The first is EPA’s proposal for “new source performance standards” (NSPS), under CAA section 111(b), for GHGs from new power plants burning fossil fuels. This highly contentious proposal received nearly three million comments during the public review period. The utility industry believes the rule will effectively ban the construction of new coal– and oil-fired power plants, because the agency set a GHG limit that can only be met by burning natural gas or using carbon capture and sequestration techniques that, in the industry’s view, are costly and unproven. EPA and its allies, on the other hand, believe the standards simply reflect current market conditions, in which natural gas is far cheaper than other fuels so that operators are choosing—even without the NSPS—to build only new power plants fueled with natural gas. The rule is important for both sides not only in its own right, but because it will trigger EPA’s obligation under CAA section 111(d) to adopt emission guidelines for existing power plants, which by far represent a greater source of GHGs than new plants. Hence, utilities are fighting vigorously to defeat the NSPS—even bringing legal challenges before it is final—and environmentalists will fight just as hard to protect what they view as a key to GHG policy over the coming decade.

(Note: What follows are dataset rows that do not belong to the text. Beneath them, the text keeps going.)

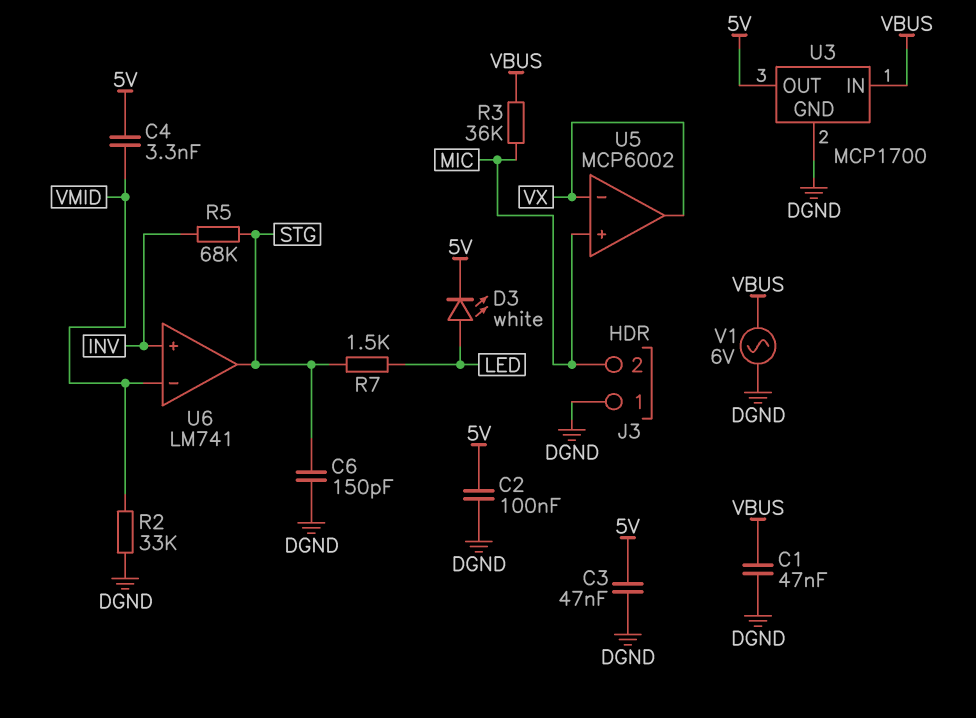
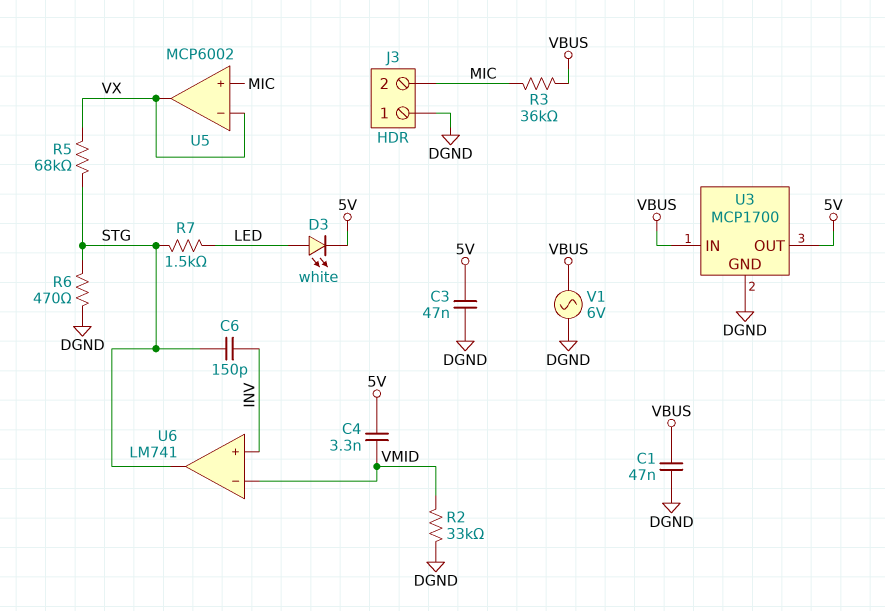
C2: 100nF (5V, DGND) -> none
C6: 150pF (DGND, STG) -> 150pF (INV, STG)
R5: 68k (INV, STG) -> 68k (STG, VX)
R6: none -> 470 (DGND, STG)

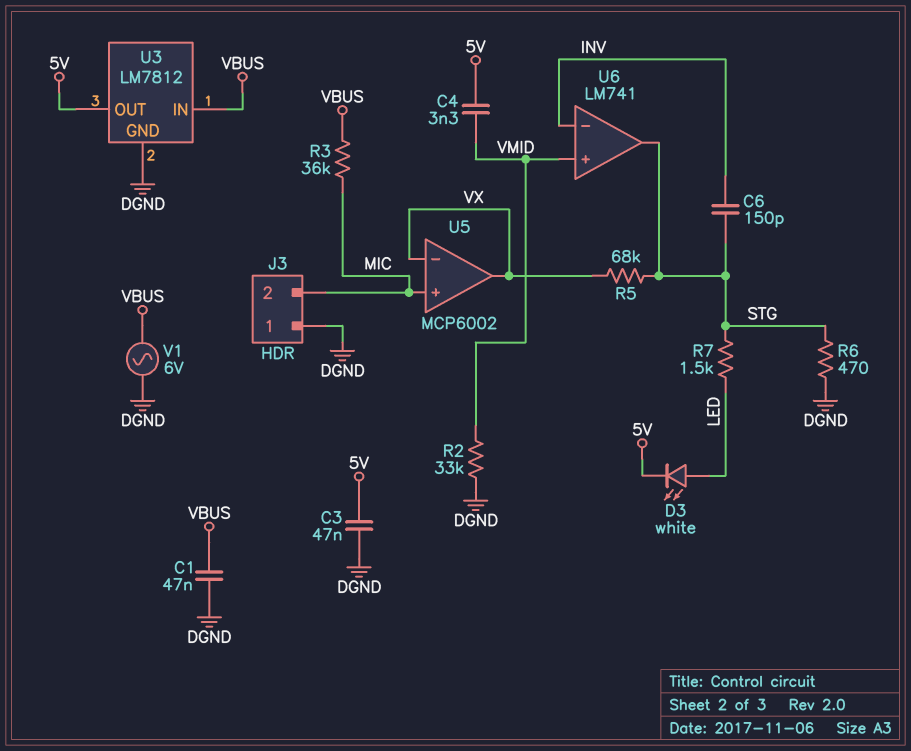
U3: MCP1700 -> LM7812
U6 pin in+: INV -> VMID
U6 pin in-: VMID -> INV

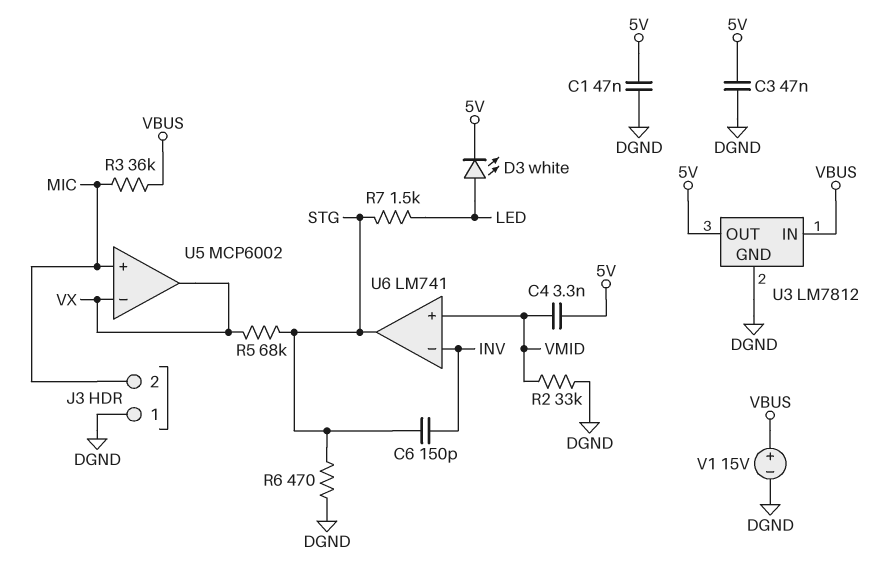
C1: 47nF (DGND, VBUS) -> 47nF (5V, DGND)
V1: AC 6V (DGND, VBUS) -> 15V (plus VBUS, minus DGND)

The second rulemaking does not directly regulate GHGs and, indeed, that is one of its criticisms. For the first time, EPA issued an NSPS for hydraulic fracturing operations at new natural gas wells. While environmental advocates supported that initial step, some sued the agency for failing to directly regulate methane emissions—a powerful GHG—and instead relying on the restrictions on volatile organic compounds (VOCs) to reduce methane emissions as a co-benefit. Here, too, the real battle is about GHG emission guidelines for existing sources, because directly regulating methane from new wells would trigger EPA’s obligation to do so for existing wells also.

Air priorities in the future

In the coming years, EPA will not only be defending its recent final rules but also moving forward with new rules (and new fodder for litigation) in the pending matters noted above, including the MACT limit on mercury from power plants, a response to the CSAPR vacatur, and a revised NAAQS for ozone. The agency must also finalize the NSPS for GHGs from new power plants and consider emissions guidelines for existing plants.

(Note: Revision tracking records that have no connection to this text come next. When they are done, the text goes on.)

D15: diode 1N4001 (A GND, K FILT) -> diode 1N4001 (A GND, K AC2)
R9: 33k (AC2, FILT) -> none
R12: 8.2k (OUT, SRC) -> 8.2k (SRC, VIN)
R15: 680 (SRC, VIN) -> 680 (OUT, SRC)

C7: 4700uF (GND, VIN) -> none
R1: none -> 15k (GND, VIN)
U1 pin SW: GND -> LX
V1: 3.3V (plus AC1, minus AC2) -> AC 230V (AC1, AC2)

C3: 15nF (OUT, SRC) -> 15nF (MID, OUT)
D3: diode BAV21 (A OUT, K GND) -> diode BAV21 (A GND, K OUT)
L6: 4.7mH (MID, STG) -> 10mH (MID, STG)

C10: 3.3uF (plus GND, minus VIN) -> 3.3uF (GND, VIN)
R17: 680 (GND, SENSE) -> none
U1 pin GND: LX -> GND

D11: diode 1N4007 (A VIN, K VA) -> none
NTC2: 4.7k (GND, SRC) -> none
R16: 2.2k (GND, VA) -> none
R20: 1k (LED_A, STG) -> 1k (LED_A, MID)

The environmental community is anxious to see developments on other fronts as well. For example, EPA missed a December 2011 deadline for regulating GHG emissions at petroleum refineries, and the agency is separately considering revisions to the refinery limits for criteria pollutants and HAPs. Also of high priority for environmentalists are the “tier 3” emission standards for light duty vehicles, which would require auto manufacturers to further reduce tailpipe emissions of NOx, VOCs, and other common pollutants. To help car manufacturers comply, EPA is also expected to require oil refineries to reduce the sulfur content in gasoline.

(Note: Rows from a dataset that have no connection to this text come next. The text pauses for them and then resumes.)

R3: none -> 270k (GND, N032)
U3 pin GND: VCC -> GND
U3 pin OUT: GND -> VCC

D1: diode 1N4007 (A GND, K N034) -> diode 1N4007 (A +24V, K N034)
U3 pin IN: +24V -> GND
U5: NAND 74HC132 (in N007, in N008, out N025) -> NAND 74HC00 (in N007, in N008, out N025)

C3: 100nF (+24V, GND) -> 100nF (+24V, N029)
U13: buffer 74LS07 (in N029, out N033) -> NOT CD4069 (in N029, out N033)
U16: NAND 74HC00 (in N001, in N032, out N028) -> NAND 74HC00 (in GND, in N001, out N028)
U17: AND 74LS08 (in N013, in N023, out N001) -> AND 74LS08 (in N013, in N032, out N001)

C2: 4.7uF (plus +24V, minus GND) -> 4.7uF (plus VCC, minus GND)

Over the longer term, some states and environmental groups hope EPA will consider two related, overarching issues on GHGs. The first is how to coordinate federal requirements—especially for existing facilities—with state programs that already regulate GHGs in California, the Northeast states, and elsewhere. The second issue is how, if at all, EPA could create a nationwide GHG trading scheme that involves multiple industrial sectors, when its authority under the CAA may extend at most to intra-sector trading. See D. van der Vaart & J. Evans, GHG Regulation: The Siren Song of Cap-and- Trade, 43 Trends (Section of Env’t, Energy, & Res., Am. Bar Ass’n), No. 5 (May/June 2012). Some argue that EPA might be able to facilitate a national trading program if it promulgated a NAAQS for GHGs. In fact, one advocacy group, the Center for Biological Diversity, petitioned the agency in December 2009 for just such a NAAQS, but to date EPA has not responded.

In sum, EPA already has many important CAA items on its agenda for President Obama’s second term, and the number of air issues will only increase as time goes on.